In September 2021, the newly established joint-venture company Jidu Auto, established on the initiative of Geely and Baidu, presented the first photo of deeply camouflaged prototypes heralding the production model of the Chinese company. The debut of the finished car was preceded by the presentation of the Robo-01 Concept prototype in June 2022, announcing the key features of the vehicle's appearance and the company's plans for the coming years as part of the "Roboday" event. Ultimately, the debut of the model originally called Jidu Robo-01 took place at the end of October 2022. Less than a year later, in August 2023, the car was officially renamed Ji Yue 01.

Visually, the 01 extensively reproduced the features of the prototype that preceded its debut.

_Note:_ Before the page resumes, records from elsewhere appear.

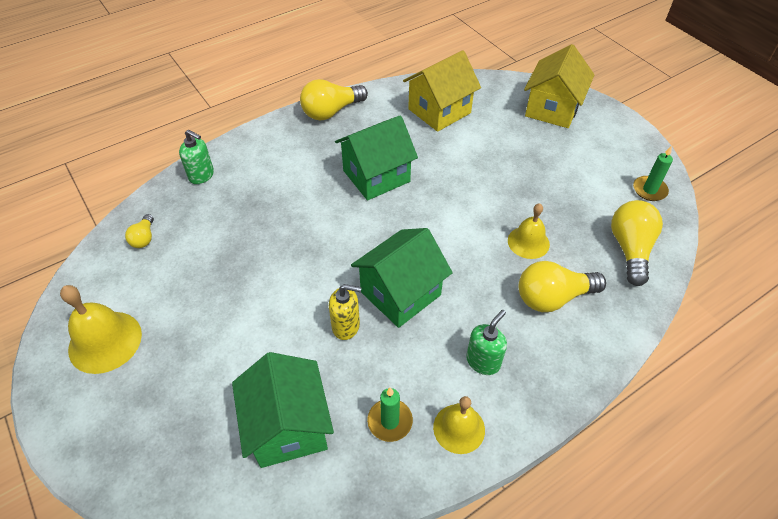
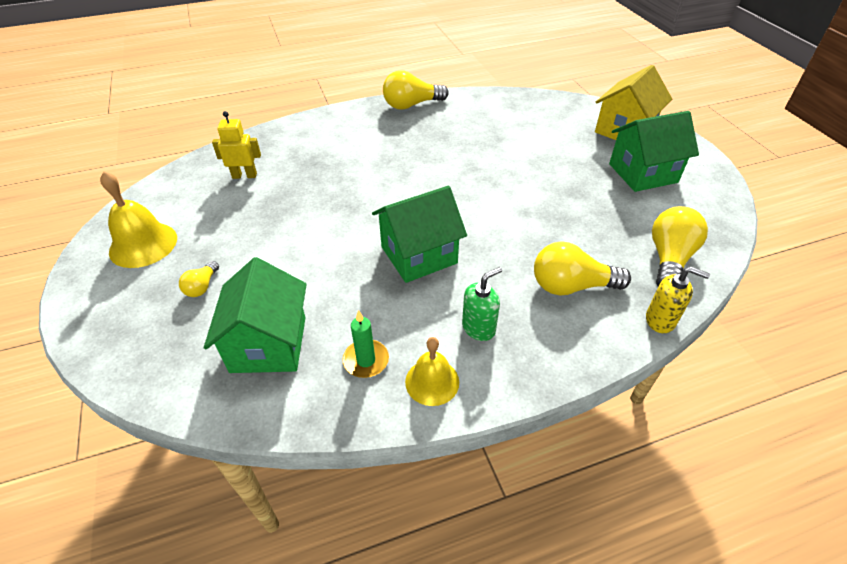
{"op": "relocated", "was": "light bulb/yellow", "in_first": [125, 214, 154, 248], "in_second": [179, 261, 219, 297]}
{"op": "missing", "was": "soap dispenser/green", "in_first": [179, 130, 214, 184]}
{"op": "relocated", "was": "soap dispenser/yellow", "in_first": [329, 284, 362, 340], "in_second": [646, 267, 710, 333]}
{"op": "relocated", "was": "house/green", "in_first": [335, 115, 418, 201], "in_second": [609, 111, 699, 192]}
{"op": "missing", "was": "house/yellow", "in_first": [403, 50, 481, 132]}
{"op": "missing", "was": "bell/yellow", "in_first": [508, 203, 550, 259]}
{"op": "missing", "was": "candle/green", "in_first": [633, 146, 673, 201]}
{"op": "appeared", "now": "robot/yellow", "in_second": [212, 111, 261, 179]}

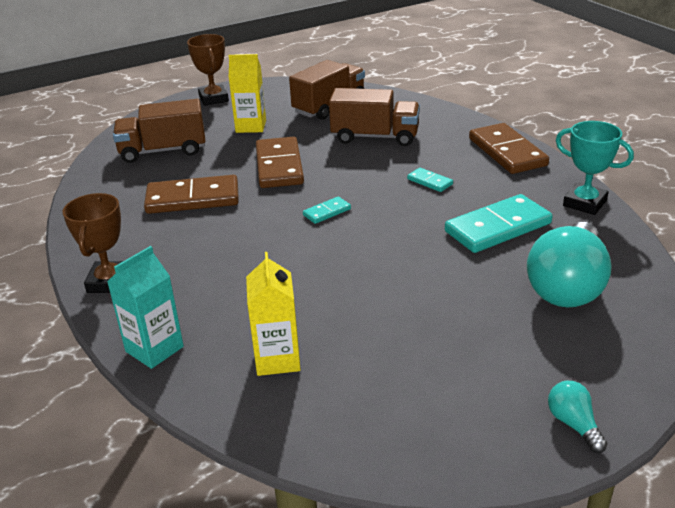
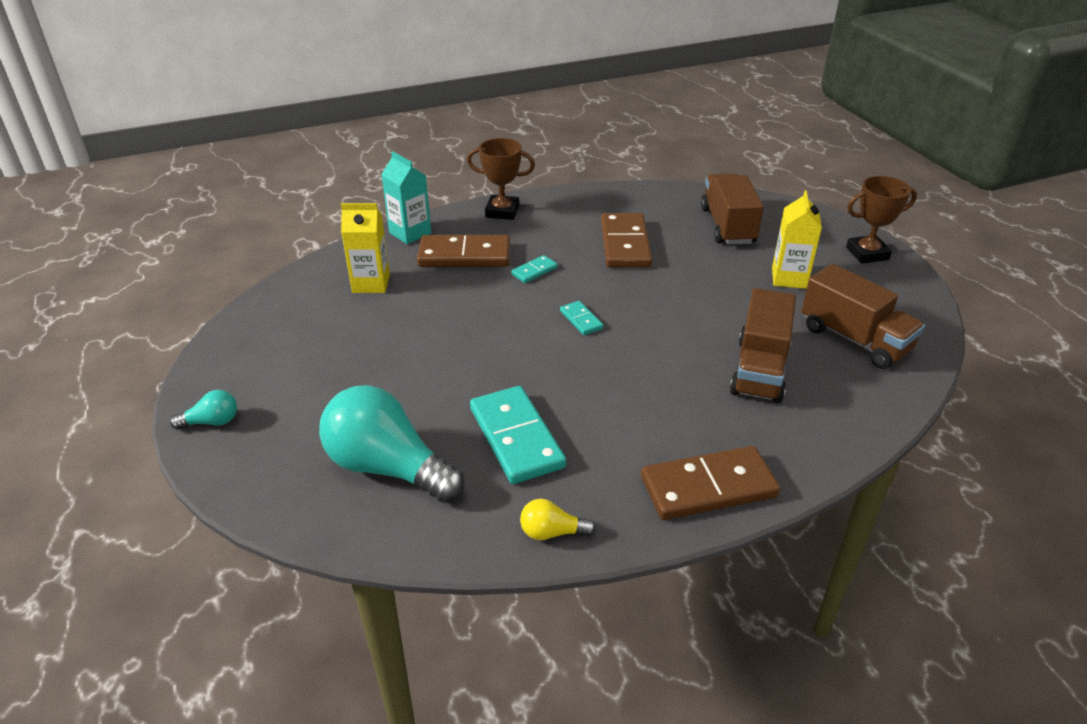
{"op": "relocated", "was": "domino/brown", "in_first": [256, 137, 304, 188], "in_second": [417, 235, 510, 267]}
{"op": "relocated", "was": "domino/turquoise", "in_first": [407, 168, 453, 192], "in_second": [511, 255, 558, 283]}
{"op": "exchanged", "was": "trophy/turquoise", "now": "light bulb/yellow", "in_first": [556, 121, 634, 215], "in_second": [520, 499, 596, 540]}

Both the front fascia and the rear part of the body are decorated with full-width light strips made in Full LED technology, while a slender roofline gently sloping towards the rear, and the number of concavities and recesses is kept to a minimum in favor of flat surfaces. The manufacturer has abandoned traditional door handles in favor of motion sensors, and the doors open unconventionally: the front ones swing up and the rear ones open "against the wind". The futuristic and minimalist passenger cabin was distinguished by the lack of a traditional steering wheel in favor of a steering wheel, while the dashboard, devoid of switches and traditional instrument layout, was created by a large, 35-inch display running across the entire width of the cockpit and displaying images in 3D technology.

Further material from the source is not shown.